Joyner didn’t stay an aide forever. She climbed the ranks at the lab, and in 1962 even became the head of the “facilities cost estimating branch” in Langley’s Office of Engineering and Technical Services.
7. Joyner’s focus was mainly on wind tunnels.
During her time at Langley, Joyner helped create the electrical systems for wind tunnels. These tubular passages simulate flight conditions so researchers can test aircraft, spacecraft, and other equipment to see how they will perform during a real-life mission. Joyner worked on supersonic wind tunnels, which circulate air faster than the speed of sound.
8. She married a fellow NASA employee.
Not far into her career at Langley, Kitty met a physicist named Upshur T. Joyner, and the two tied the knot in September 1941. Upshur’s area of expertise was in aircraft landing; a couple of notable studies co-written by him include “Considerations on a Large Hydraulic Jet Catapult” and “Effects of Pavement Texture on Wet-Runway Braking Performance.” Upshur was a branch head at Langley, too, at the “landing and impact branch” in the Dynamic Loads Division. The Joyners had two kids: Upshur (who also became an engineer) and Kate.
9. Joyner was an active member of the United Daughters of the Confederacy.

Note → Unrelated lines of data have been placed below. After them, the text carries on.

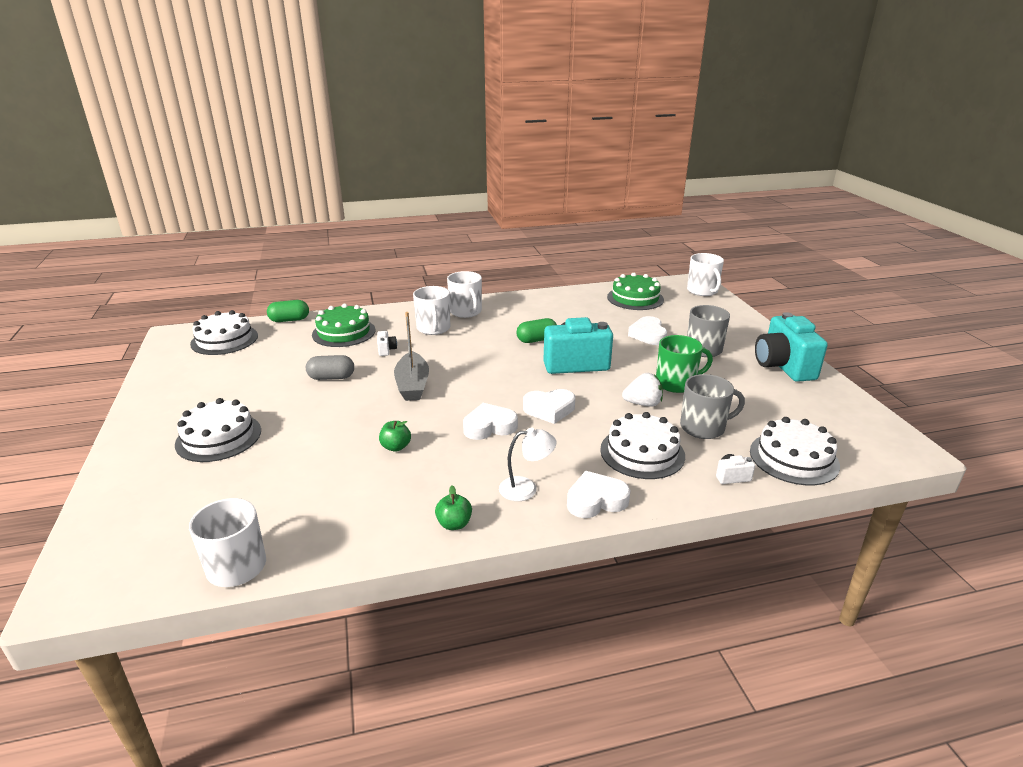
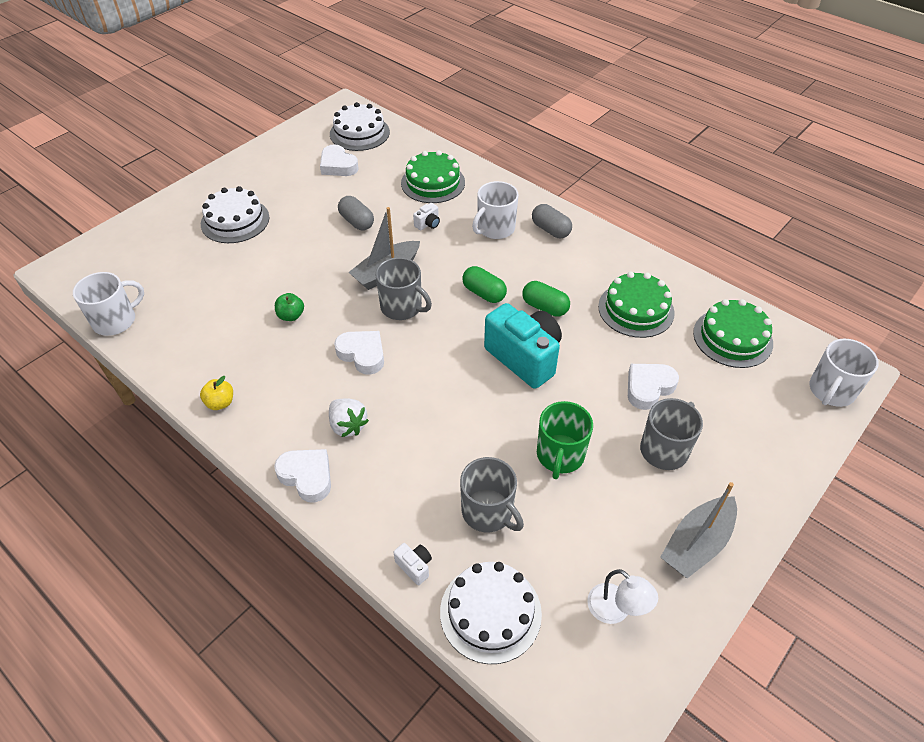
camera: 55 degrees right, 20 degrees up
(289, 320) = (422, 142): green capsule -> green capsule (484, 293)
(454, 524) = (220, 403): green apple -> yellow apple
(461, 391) = (402, 307): none -> grey mug
(466, 312) = (550, 230): white mug -> grey capsule
(526, 488) = (292, 423): white lamp -> white lamp (615, 610)
(549, 409) = (422, 380): white heart -> white heart (338, 165)
(577, 314) = (636, 309): none -> green cake
(642, 452) = (404, 479): white cake -> none
(643, 404) = (492, 444): white strawberry -> white strawberry (348, 425)
(676, 383) = (560, 455): green mug -> green mug turned 60 degrees clockwise
(783, 367) = (697, 544): turquoise camera -> grey boat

The United Daughters of the Confederacy was founded in 1894 by white Southern women who wanted to commemorate and honor Confederate soldiers. The organization was hugely influential in popularizing what’s known as the “Lost Cause” mythology of the Civil War—the idea that the Confederacy heroically fought to protect states’ rights, and that protecting slavery was a minor (or even nonexistent) motivation. It also trivialized the horrors of slavery, mythologized the antebellum South, and cultivated white supremacy.
In 1992, Joyner was awarded the UDC’s Winnie Davis medal (named for the daughter of Confederate president Jefferson Davis), given to members who far exceed their required responsibilities. The exact details of her contributions to the organization are unclear.
10. Joyner was a big fan of joining organizations.
The UDC wasn’t the only organization Joyner took part in. She was a member of the Institute of Electrical and Electronics Engineers; the Engineers Club of the Virginia Peninsula; and the P.E.O. (Philanthropic Educational Organization) Sisterhood, which helps promote educational opportunities for women.
She also joined the Daughters of the American Revolution and the National Society Daughters of the American Colonists. Since both institutions require members to prove that their lineage dates back to colonial America, Joyner’s ancestors must have immigrated to the U.S. before it was even the U.S.
11. Joyner died in 1993.
Kitty and Upshur Joyner both retired from NASA in 1971 and both died in 1993. Kitty passed away first, at age 77, on August 16; her husband followed less than three months later, on November 9, at age 85.